On December 15, 2008, this Court sentenced the Defendant to serve a term of imprisonment of 57 months for a violation of 8 U.S.C. § 1326(a) and (b).
On January 16, 2009, Defendant filed Notice of Appeal from his conviction and sentence in the Court of Appeals for the Ninth Circuit. Defendant's appeal remains pending.
On March 16, 2010, the Defendant filed the motion before the Court for reduction of his sentence reduction pursuant to 28 U.S.C. § 2255. Defendant asserts that his ineligibility for minimum security confinement, drug program, and pre-release custody as a result of his status as a deportable alien constituted significant mitigating factors that should have been considered by the sentencing court, and that his counsel failed to raise the issue of deportability as a mitigating circumstance at his sentencing.
28 U.S.C. §2255 provides that "A prisoner under sentence of a court established by Act of Congress claiming the right to be released upon the ground that the sentence was imposed in violation of the Constitution or laws of the United States, or that the court was without jurisdiction to impose such sentence, or that the sentence was in excess of the maximum authorized by law, or is otherwise subject to collateral attack, may move the court which imposed the sentence to vacate, set aside or correct the sentence." A district court must summarily dismiss a § 2255 application "[i]f it plainly appears from the motion, any attached exhibits, and the record of prior proceedings that the moving party is not entitled to relief." Rule 4(b), Rules Governing Section 2255 Proceedings for the United States District courts. When this standard is satisfied, neither a hearing nor a response from the government is required. See Marrow v. United States, 772 F.2d 525, 526 (9th Cir. 1985).

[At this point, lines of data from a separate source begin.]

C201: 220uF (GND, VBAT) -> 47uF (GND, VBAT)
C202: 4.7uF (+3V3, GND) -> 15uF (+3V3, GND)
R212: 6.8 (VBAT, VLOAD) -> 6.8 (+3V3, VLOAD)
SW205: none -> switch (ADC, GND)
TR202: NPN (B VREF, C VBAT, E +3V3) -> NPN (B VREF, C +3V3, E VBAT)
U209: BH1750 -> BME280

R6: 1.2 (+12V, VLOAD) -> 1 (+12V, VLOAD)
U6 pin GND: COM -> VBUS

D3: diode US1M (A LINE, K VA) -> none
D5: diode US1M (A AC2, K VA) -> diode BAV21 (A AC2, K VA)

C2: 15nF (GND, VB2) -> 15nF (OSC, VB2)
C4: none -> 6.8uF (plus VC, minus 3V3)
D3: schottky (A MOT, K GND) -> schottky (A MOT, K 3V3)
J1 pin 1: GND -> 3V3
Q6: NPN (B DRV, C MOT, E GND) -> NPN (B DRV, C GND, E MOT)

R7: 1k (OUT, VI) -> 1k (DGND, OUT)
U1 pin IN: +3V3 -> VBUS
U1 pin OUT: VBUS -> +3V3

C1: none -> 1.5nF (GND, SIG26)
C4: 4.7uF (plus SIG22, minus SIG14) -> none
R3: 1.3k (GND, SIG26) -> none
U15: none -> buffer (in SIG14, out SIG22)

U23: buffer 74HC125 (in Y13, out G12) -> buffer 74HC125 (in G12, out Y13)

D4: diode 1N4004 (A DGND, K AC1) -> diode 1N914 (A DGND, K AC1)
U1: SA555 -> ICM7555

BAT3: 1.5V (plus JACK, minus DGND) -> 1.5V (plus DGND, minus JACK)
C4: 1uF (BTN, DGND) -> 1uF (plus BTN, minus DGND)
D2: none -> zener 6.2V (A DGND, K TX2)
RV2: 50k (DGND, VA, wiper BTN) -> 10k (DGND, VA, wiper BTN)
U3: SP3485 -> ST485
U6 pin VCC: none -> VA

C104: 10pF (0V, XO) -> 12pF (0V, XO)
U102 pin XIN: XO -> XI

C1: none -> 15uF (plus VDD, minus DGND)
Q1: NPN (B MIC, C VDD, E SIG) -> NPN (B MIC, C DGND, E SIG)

In general, a district court should not entertain a collateral attack on a criminal proceeding during the pendency of a direct appeal. See Feldman v. Henman, 815 F.2d 1318, 1320 (9th Cir.1987). To avoid the risk of duplicitous or conflicting decisions or of deciding issues rendered moot by the direct appeal, the "usual practice is to make a collateral assertion of error subsequent to the date of decision in the direct appeal." United States v. Taylor, 648 F.2d 565, 572 (9th Cir.1981). The general rule of forbearance is not jurisdictional. Id.; see also Black v. United States, 269 F.2d 38, 41 (9th Cir.1959). However, absent most unusual circumstances which "outweigh the considerations of administrative convenience and judicial economy," the court will not entertain a collateral attack while the direct appeal is pending. See Taylor, 648 F.2d at 572; see also United States v. Hill, 908 F.2d 978 (9th Cir. 1990); Jack v. United States, 435 F.2d 317, 318 (9th Cir.1970) (per curiam).
Defendant in this case has not set forth any unusual circumstances. The Court concludes that Defendant's section 2255 motion is premature since the Defendant has challenged his conviction and his sentence in his pending direct appeal.
IT IS HEREBY ORDERED that the motion for reduction of sentence pursuant to Title 28 U.S.C. § 2255 filed by Defendant (Doc. # 67) is denied as premature.